The private equity market will no longer be a player in the mergers and acquisition arena, but large insurance brokerage firms are now the dominant players in this space, a report from Standard & Poor's said.

With cheap credit gone, private equity firms no longer have the muscle to leverage the deals they once did, such as USI Holdings Corp. and HUB International, which were purchased with a huge amount of debt, S&P said.

However, brokers–notably Aon and Willis–are making acquisition moves, highlighted by Aon's move to acquire reinsurance broker Benfield Group Ltd. and Willis' acquisition of Hilb, Rogal and Hobbs.

Marsh & McLennan Companies, the parent of insurance broker Marsh, recently hired former USI Chief Executive David Eslick, now chairman of the newly formed Marsh & McLennan Agencies, indicating the firm's interest in acquiring middle-market acquisitions.

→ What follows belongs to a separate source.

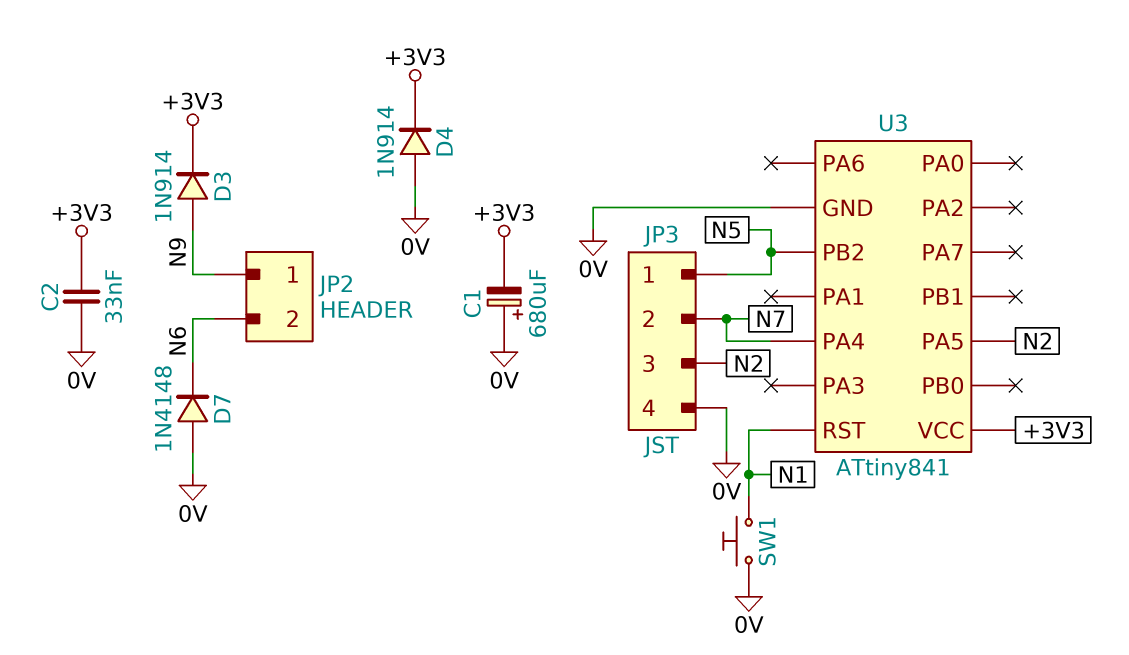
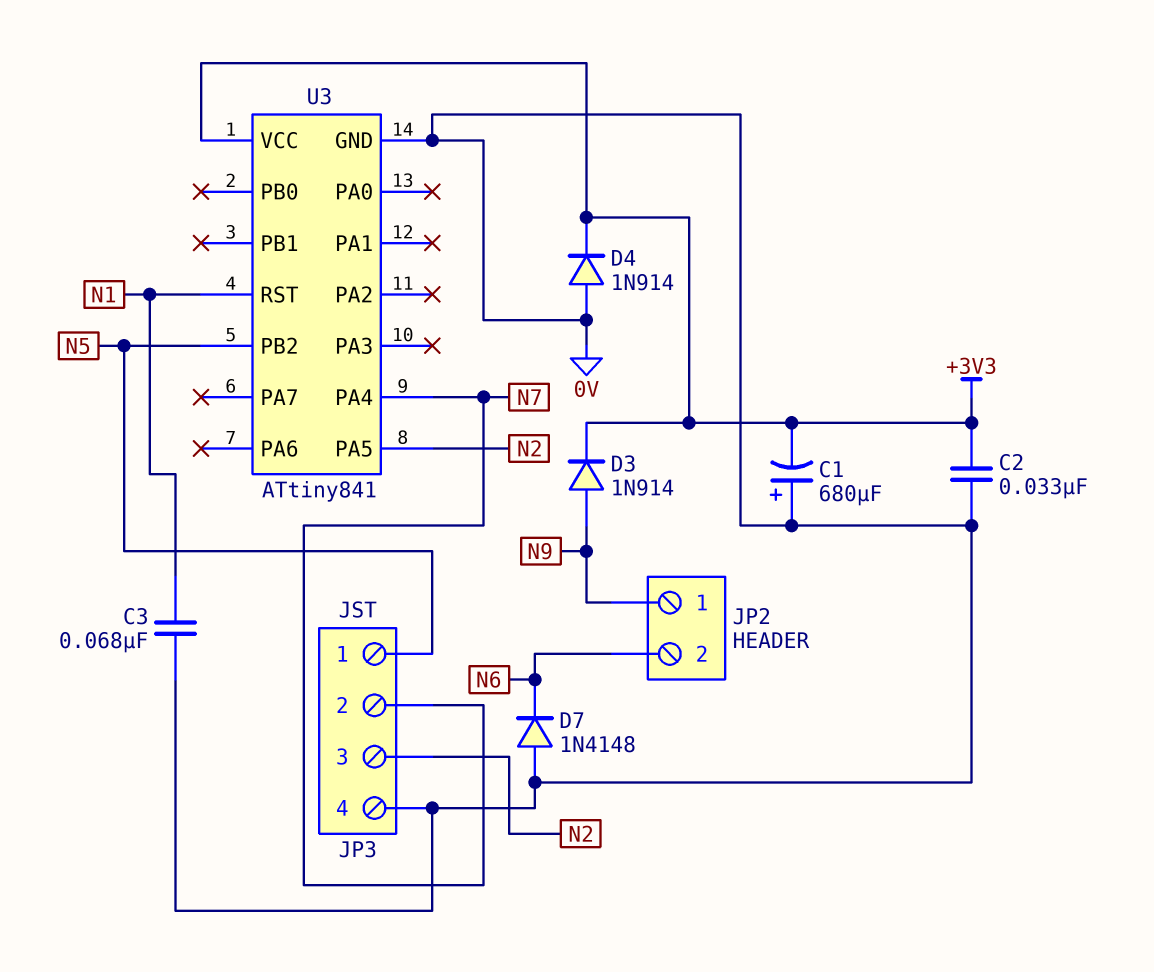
C3: none -> 68nF (0V, N1)
SW1: button (0V, N1) -> none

Changes in the settlement agreement with the New York Attorney General's Office over contingent commissions allow the three brokers, barred from accepting the commissions under the agreement, to accept the contingents of acquired agencies for a limited time. S&P points out that this gives the brokers time to negotiate supplemental commissions with carriers (an increased commission schedule compensating for the lost contingents) to recapture revenues that would otherwise be lost.

A copy of the report is available through www.standardandpoors.com/ratingsdirect.